We are trying to learn temporal dependency among products bought and as we know from everyday life, some elements (products) will appear in our basket quite frequently and regularly, while others will appear irregularly and occasionally. This makes the temporal dependency learning really hard! <br>
Previous models, such as RNNs, fail to model this kind of data,  because they do not take into account the temporal dependency learning.
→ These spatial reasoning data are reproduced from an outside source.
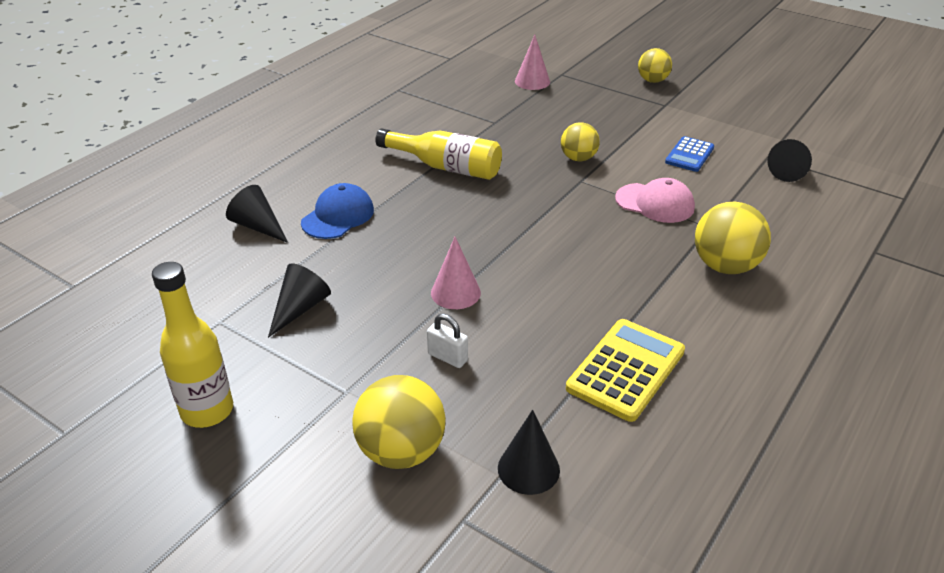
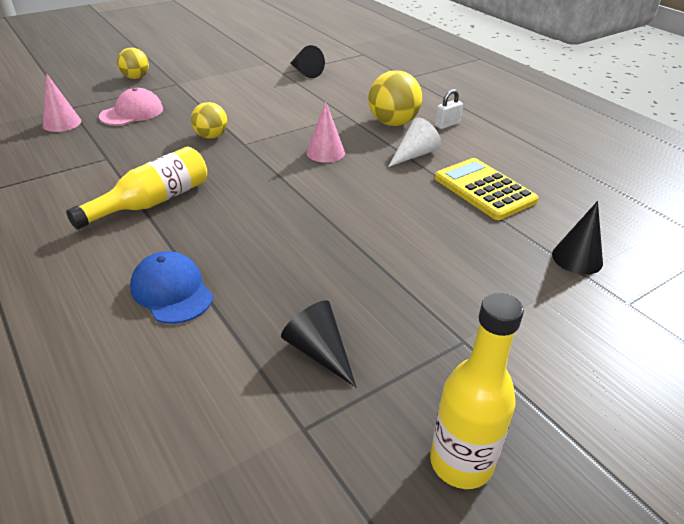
camera: 70 degrees left, 0 degrees up
(258, 226) = (133, 362): black cone -> none
(401, 451) = (549, 321): yellow ball -> none
(447, 357) = (439, 268): white padlock -> white padlock (447, 124)
(455, 292) = (353, 243): pink cone -> pink cone (325, 152)
(655, 203) = (301, 124): pink cap -> pink cap (132, 113)
(661, 299) = (414, 154): none -> white cone
(689, 155) = (253, 95): blue calculator -> none

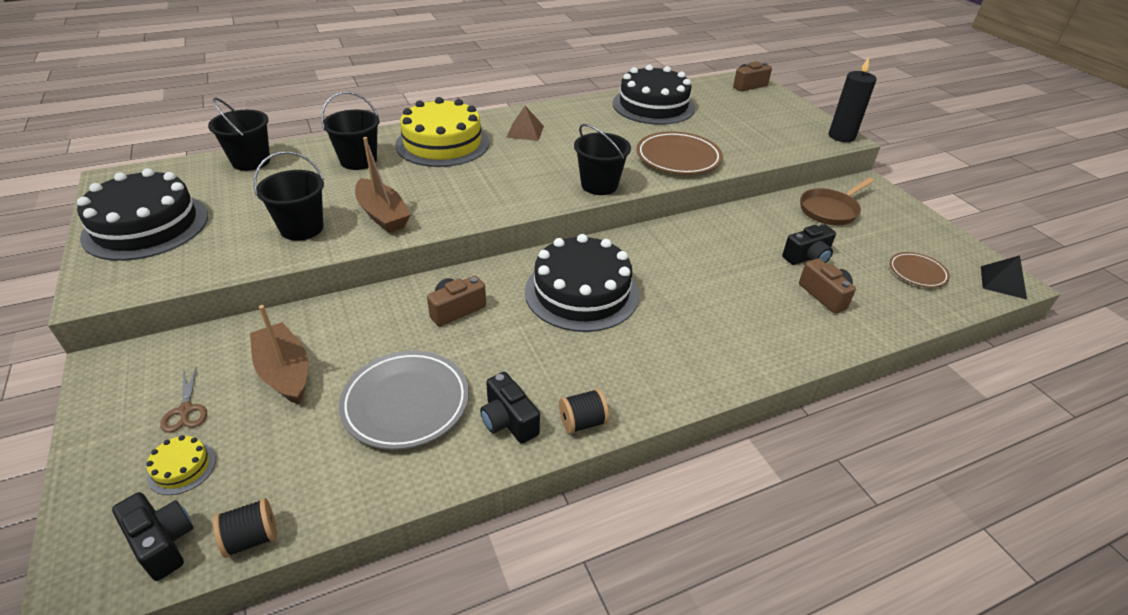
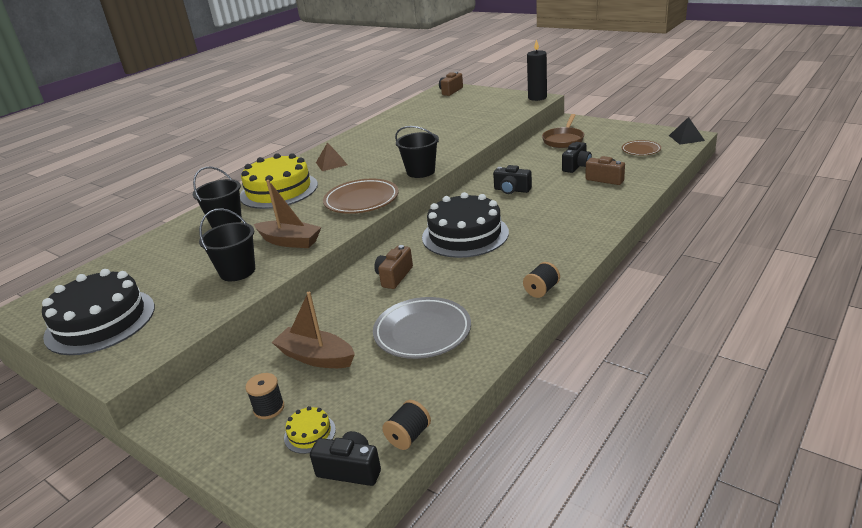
camera: 25 degrees left, 10 degrees down
(185, 410) = (269, 408): brown scissors -> black spool
(251, 161) = (134, 254): black bucket -> none
(508, 421) = (497, 310): black camera -> black camera (512, 190)
(653, 106) = (402, 121): black cake -> none
(678, 158) = (453, 141): brown plate -> brown plate (361, 200)

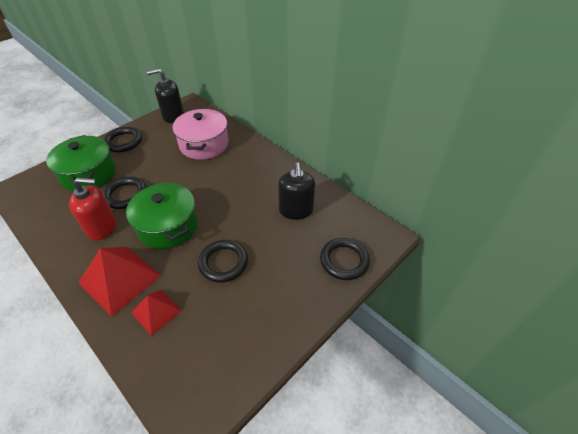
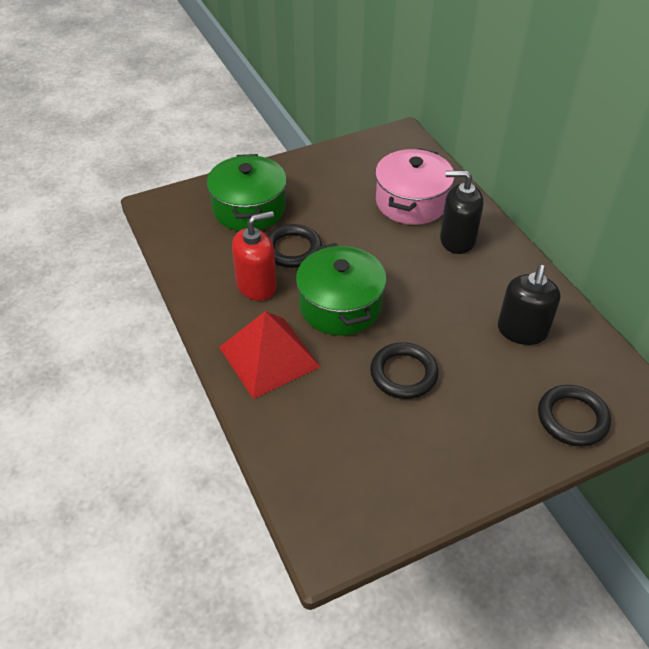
camera: 20 degrees right, 0 degrees up
(102, 227) = (256, 285): red soap dispenser -> red soap dispenser turned 45 degrees counterclockwise
(123, 142) = (301, 172): black ring -> none
(156, 311) = (307, 409): red pyramid -> none
(173, 116) = (375, 148): black soap dispenser -> black soap dispenser (457, 240)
We are going to construct our model, using self attention, so that we will not loose this information, we are going to construct a temporal dependeny learning component.

**Input** to this component will be the sequences we have construccted in the previous step (weighted GCN), where the output were the sequences of embeddings $\mathbb{C}_i = \{C_{i,1},...,C_{i,|\mathcal{V}_i|}\} $ where $C_{i,j}=\{c_{i,j}^1,...,c_{i,j}^T\}$, are the representations of $v_{i,j}$ over time.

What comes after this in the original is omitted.